Eğer bu fikri gerçekleştirebilseydik dünyanın ihtiyacı olan elektriğin 100 katını bu çölde üretebilirdik.

Başta mantıklı gelse de bu fikir dünyada geri dönüşü olmayan bir iklim sorununa sebep olabilir.

Eğer bunu gerçekleştirirsek güneş panellerinin altında kalan kum giderek soğur ve çöl iklimi bir süre sonra tamamen bozulurdu.

Çölde yağışlar artar ve bunun sonucunda oksijen ihtiyacımızın yüzde 20’sini sağlayan, dünyanın akciğerleri olarak da bildiğimiz Amazon yağmur ormanlarının çöle dönüşmesine sebep olurdu.
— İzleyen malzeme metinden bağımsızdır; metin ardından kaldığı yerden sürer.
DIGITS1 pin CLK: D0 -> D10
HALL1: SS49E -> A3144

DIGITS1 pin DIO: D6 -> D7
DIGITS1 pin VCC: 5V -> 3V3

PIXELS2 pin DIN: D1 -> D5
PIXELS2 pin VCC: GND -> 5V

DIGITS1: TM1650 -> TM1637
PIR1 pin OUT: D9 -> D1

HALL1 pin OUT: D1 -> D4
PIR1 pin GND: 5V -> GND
Peki ama 4300km uzaklıktaki Amazon yağmur ormanları sahra çölünden nasıl etkileniyor?

NASA’nın CALIPSO Uydusunun keşfine göre; her yıl 182.000.000 ton kum, Atlantik okyanusu boyunca şiddetli rüzgarlarla birlikte 4300 km ilerleyerek Sahra çölünden Amazon yağmur ormanlarına geliyor.
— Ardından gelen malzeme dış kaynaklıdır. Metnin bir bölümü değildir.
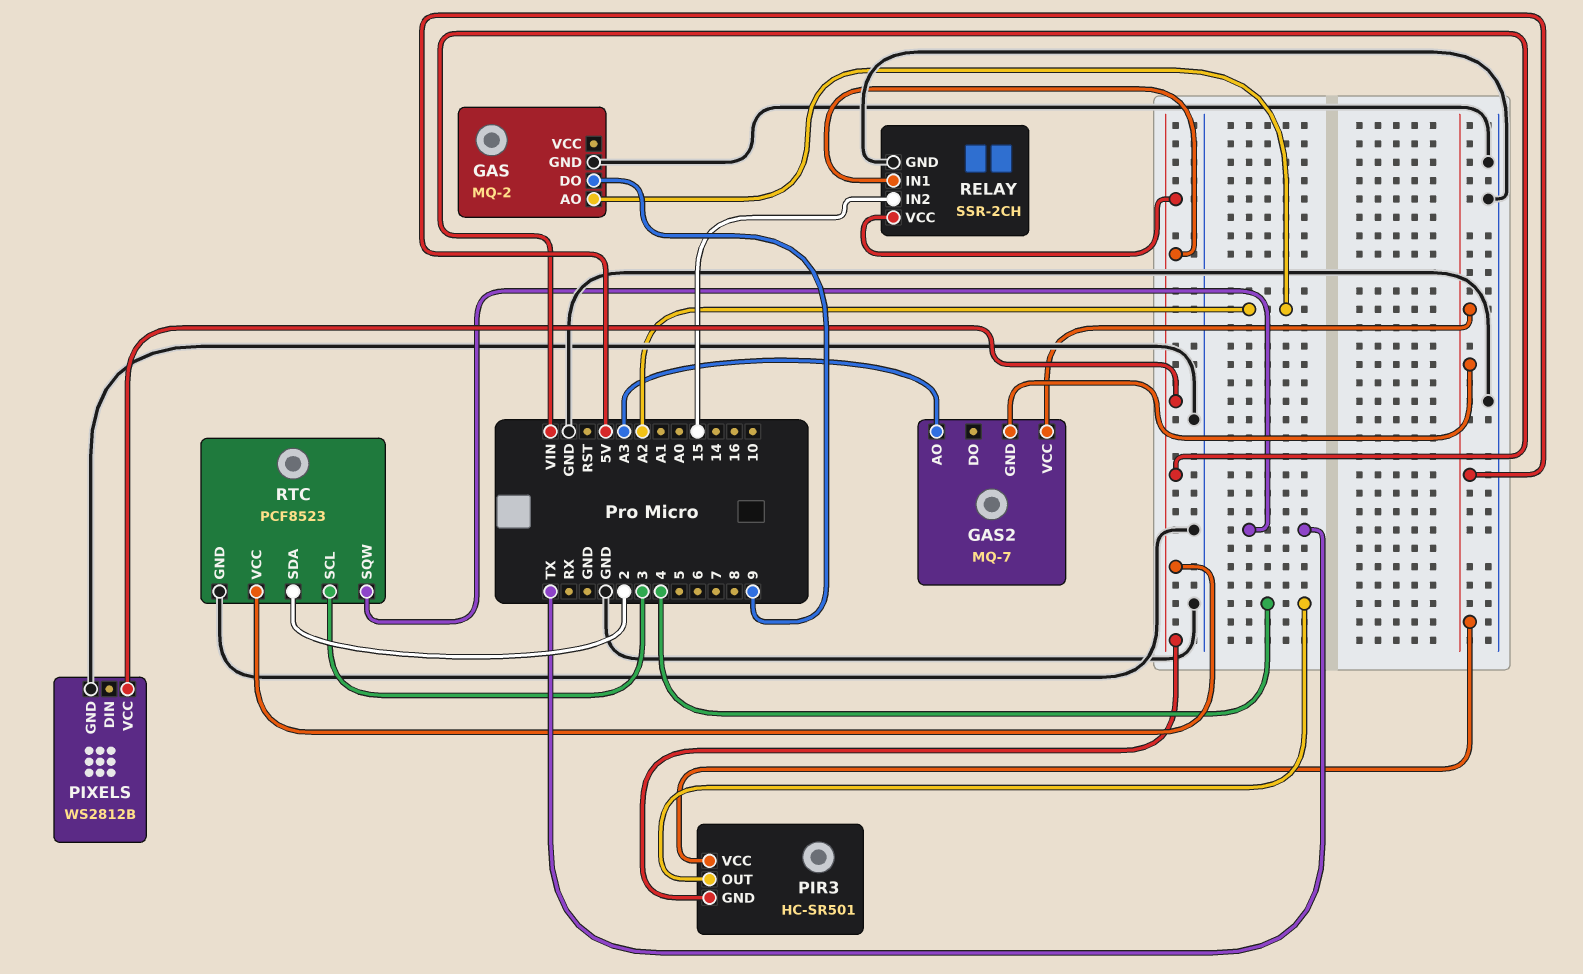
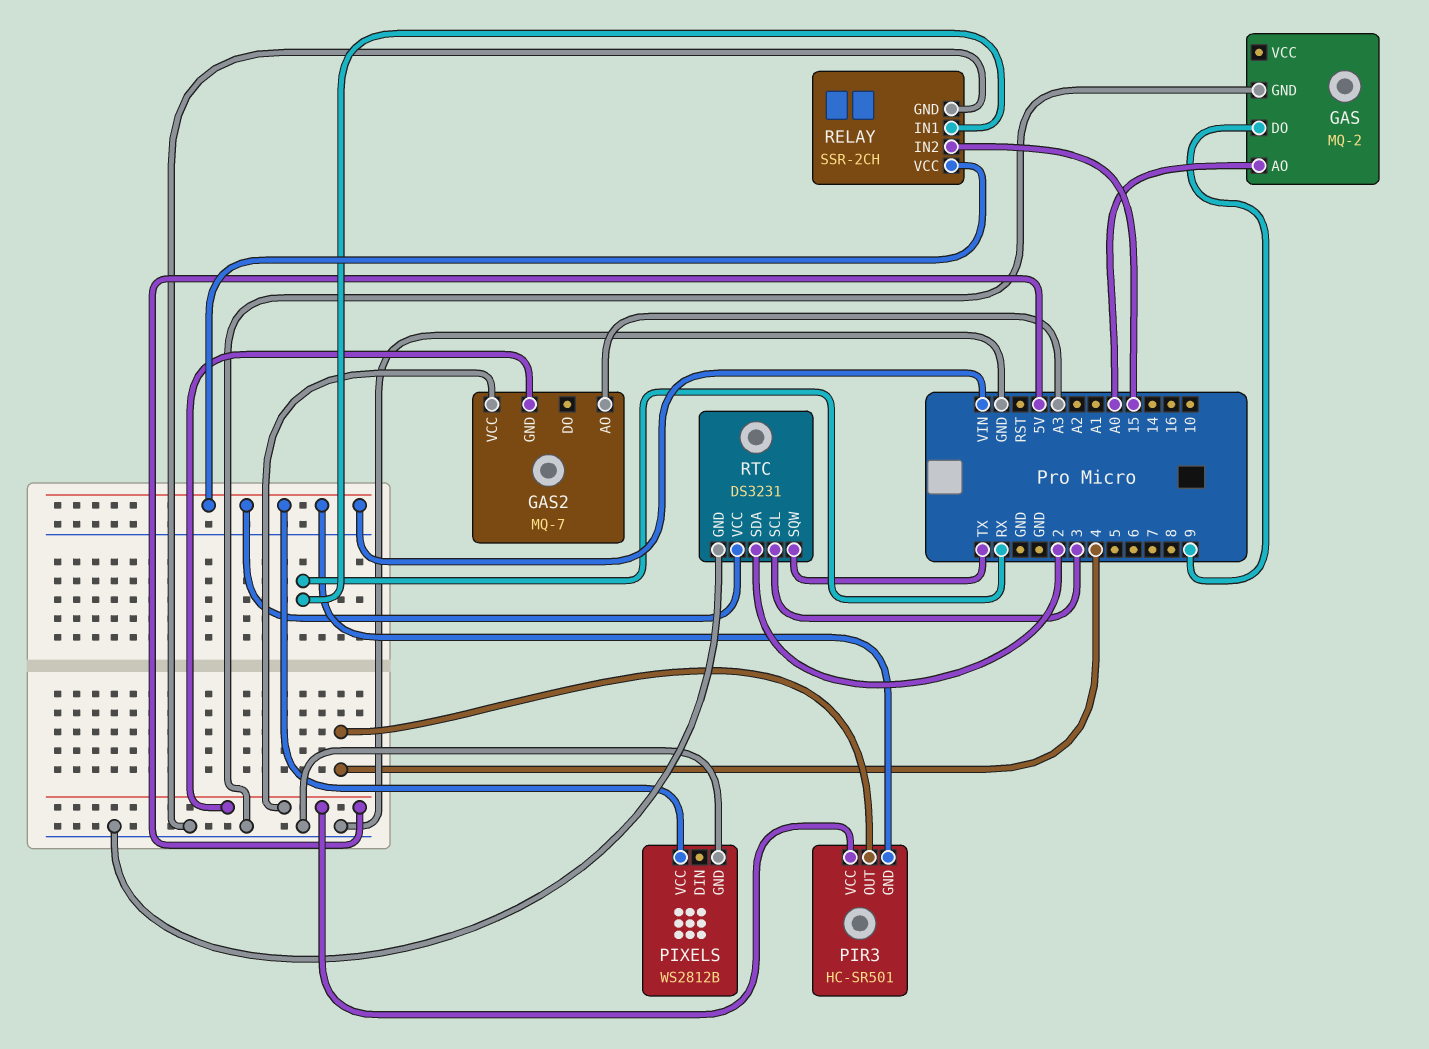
GAS pin AO: A2 -> A0
RELAY pin IN1: VIN -> RX
RTC: PCF8523 -> DS3231

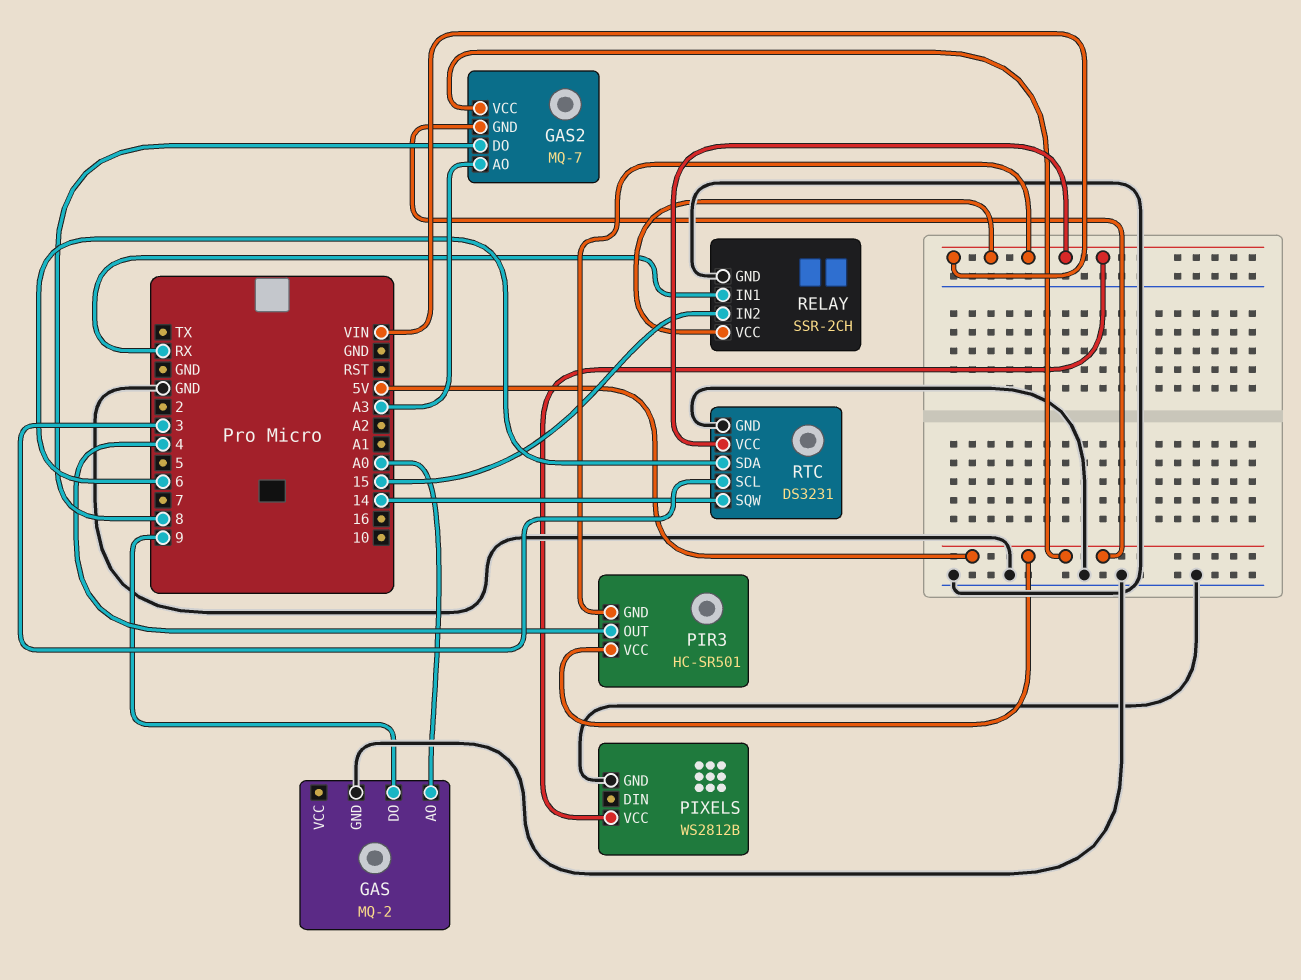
GAS2 pin DO: none -> 8
RTC pin SDA: 2 -> 6
RTC pin SQW: TX -> 14

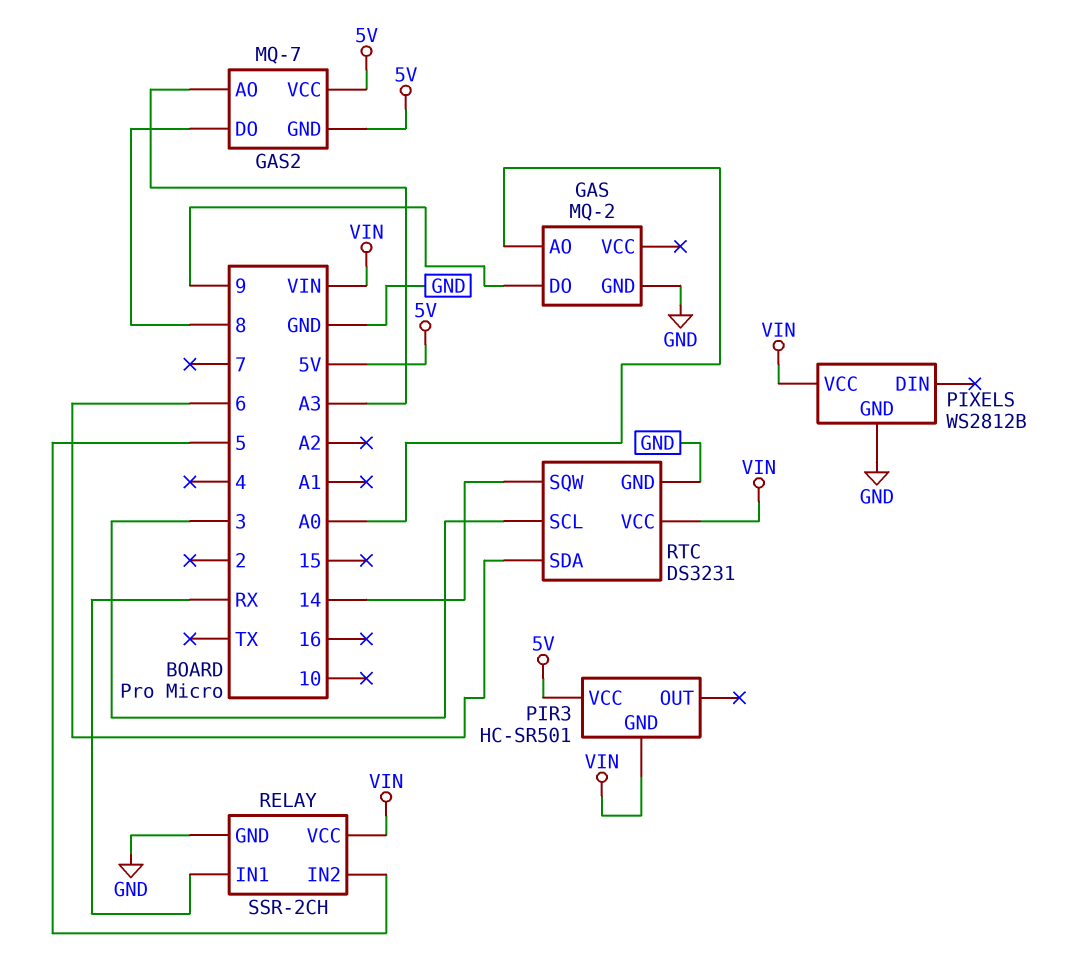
PIR3 pin OUT: 4 -> none
RELAY pin IN2: 15 -> 5

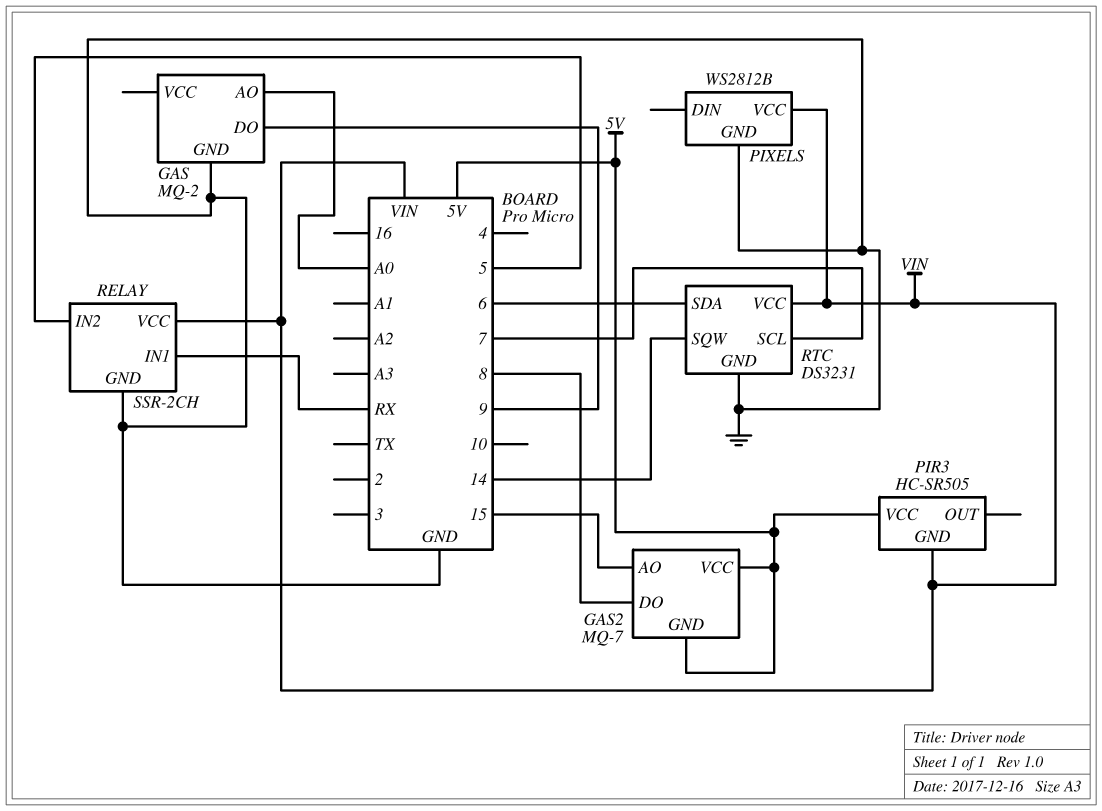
GAS2 pin AO: A3 -> 15
PIR3: HC-SR501 -> HC-SR505
RTC pin SCL: 3 -> 7

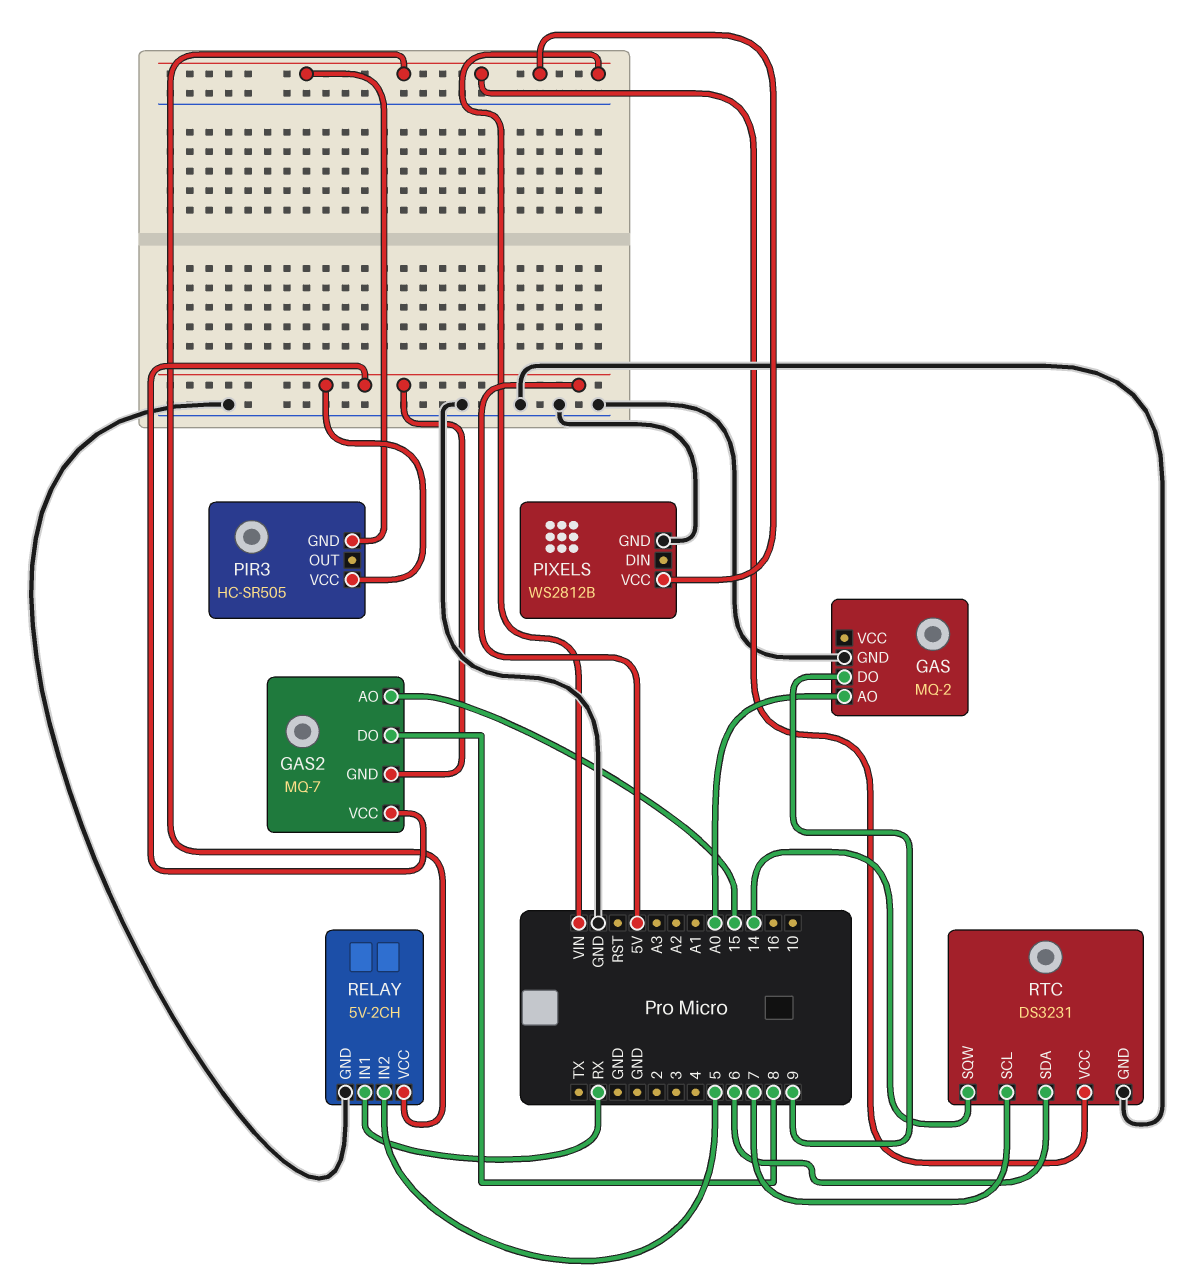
RELAY: SSR-2CH -> 5V-2CH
Gelen bu kumun içerisinde ise Amazon’daki bitkilerin gelişmesi için hayati öneme sahip olan mineraller bulunuyor.

Yani anlayacağınız Sahra Çölünde yağmur yağması demek Amazon’un çölleşmesi demek.

İşte bu yüzden şimdilik sahra çölünü güneş panelleri ile kaplamak pek de mantıklı değil.

Elektrik ihtiyacımızı karşılamak isterken başımıza çok daha büyük sorunlar açabiliriz.